Introduce the indicators for a “call to action” (if there is one).
If you want people to react: tell them. Introduce the option to distinguish if a certain action is required (e.g. read, read & confirm, read & implement etc.). Make it easy for the user to classify information as urgent, critical or important. Allow them to invest only a little to follow what you want them to follow. For everyone’s sake…
Summary: Mobility is on top of the agenda of a lot of (if not all) companies – no matter if they have ever had their hand on a laptop or not 😉 Tablets and smartphones seem to have added new spice to the subject. Now it’s so spicy that mobility seems to be a whole new thing despite the fact that it’s nothing but a “situation” that a user is in. Triggered by a friend’s comment on my 2013 predictions I want to emphasise on a couple of angles on the mobility subject.
- “Mobile” is just a situation. Address it beyond enabling e-mail!
- Mobile employees require a different kind of leadership.
- The downsides of mobile work: friction, sloppiness & lack of balance.
- The upsides of mobile work: integration, flexibility & more balance.
- The future of mobile work.
1. “Mobile” is just a situation. Address it beyond enabling e-mail!
Let’s be frank: if an information worker is stationary at her/his desk then she/he’s mobile whenever the 23″ screen is not in sight. It’s that simple. Tablets and smartphones have not introduced mobility to information work. They might have made it easier to be mobile or to consume/contribute while not being at the desk.
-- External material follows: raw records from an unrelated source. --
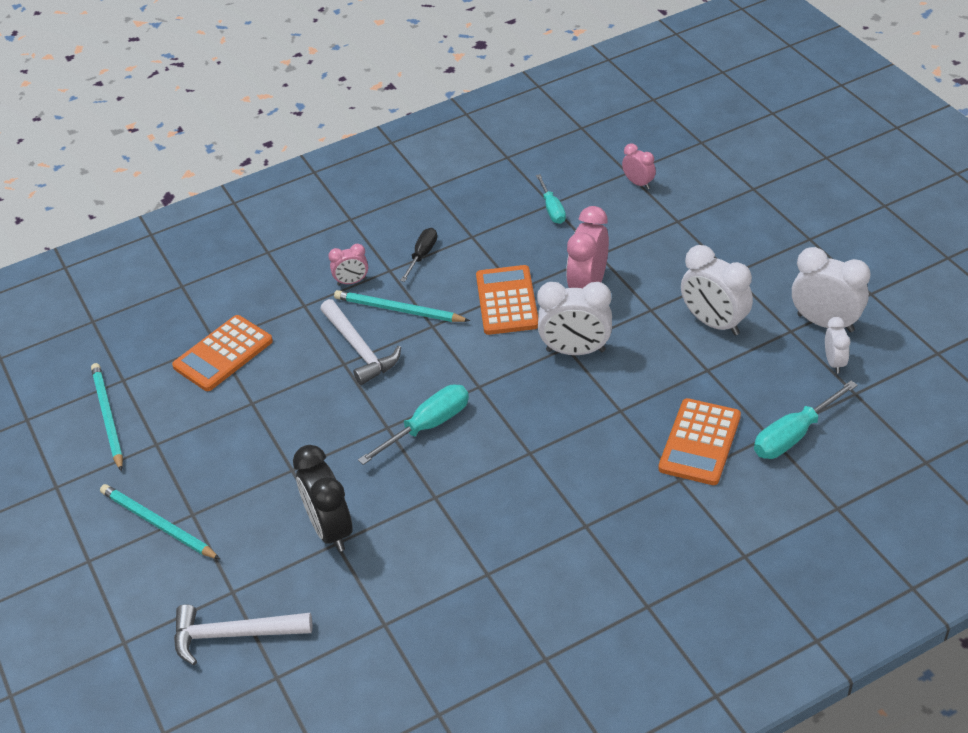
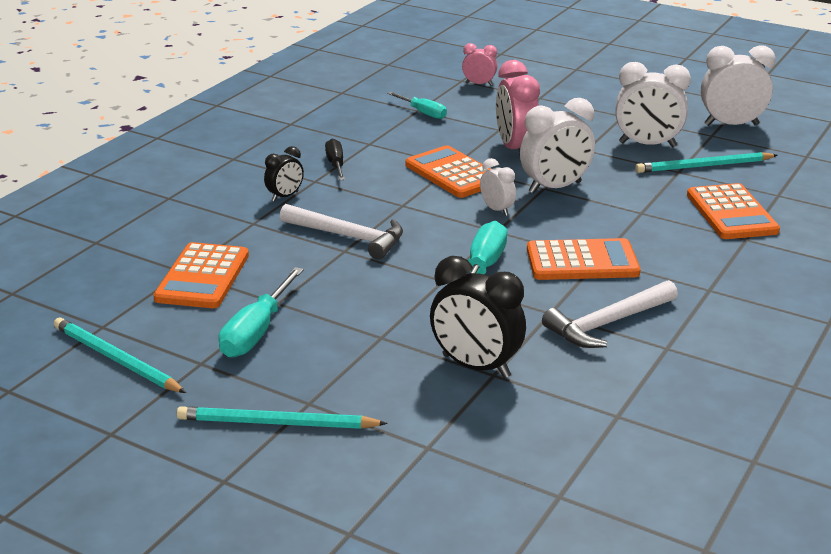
camera: 35 degrees left, 15 degrees down
(234, 635) = (471, 480): white hammer -> white hammer (608, 324)
(352, 282) = (285, 196): pink clock -> black clock
(398, 310) = (356, 203): turquoise pencil -> turquoise pencil (703, 166)
(513, 450) = (582, 261): none -> orange calculator
(793, 436) = (796, 190): turquoise screwdriver -> turquoise screwdriver (256, 332)
(834, 362) = (768, 144): white clock -> white clock (497, 210)

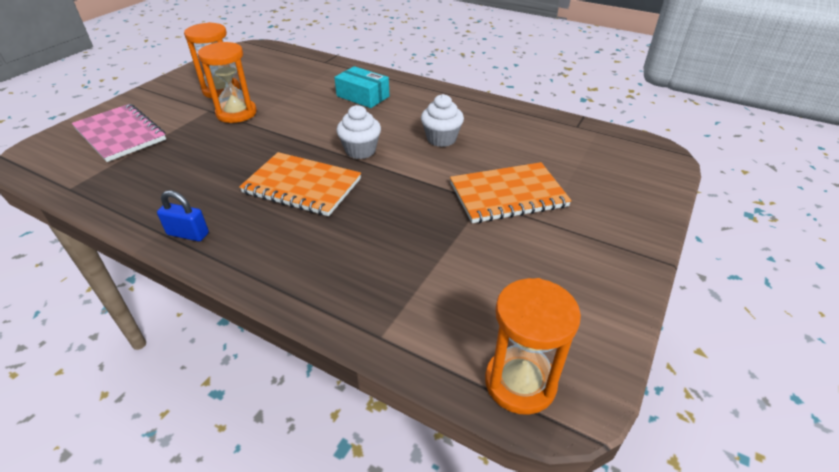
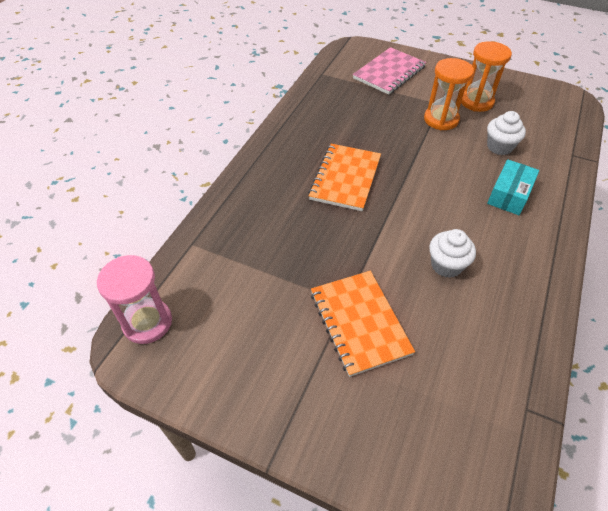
camera: 85 degrees right, 10 degrees up
(188, 234) = (283, 135): blue padlock -> none
(360, 151) = (406, 206): white cupcake -> white cupcake (499, 147)
(520, 382) = (147, 322): orange hourglass -> pink hourglass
The concept, however, exists at least since the laptop was introduced as the information worker device.
With Blackberry mobile e-mail turned into a status symbol. I still remember the time where furiously typing people could be considered to be VP or higher in rank. Over time and with the introduction of iPhone, Android etc. mobile email has become a commodity – and to some extend what too many consider to be “mobile work”.
But mobile work – or better: working while not being chained to a desk – is more than that. It requires a new way of presenting information for quick consumption and prioritisation. It requires easy interaction with complex systems or even a “phased” interaction scope depending on the use of a smartphone, a tablet or a laptop. It requires the balance between web based applications and native apps that focus on particular interactions. To address that is the new challenge for IT departments and vendors and taps deeply into the concept of commercialised business IT because it has to put the user in the centre of all (conceptual) thinking.
2. Mobile employees require a different kind of leadership.
To cut a long story short: if presence does not equal productivity then an lot of managers have to change their thinking. Objective based management of people is the only way to create a foundation for a mobilised work force. They have to decide where and when they pave the way to the final delivery – individually and collaboratively. Managing people based on objectives is more leadership than management because only people that understand and believe in the objective will be able to deliver on it. In particular if there is no “watch dog” patrolling the home office…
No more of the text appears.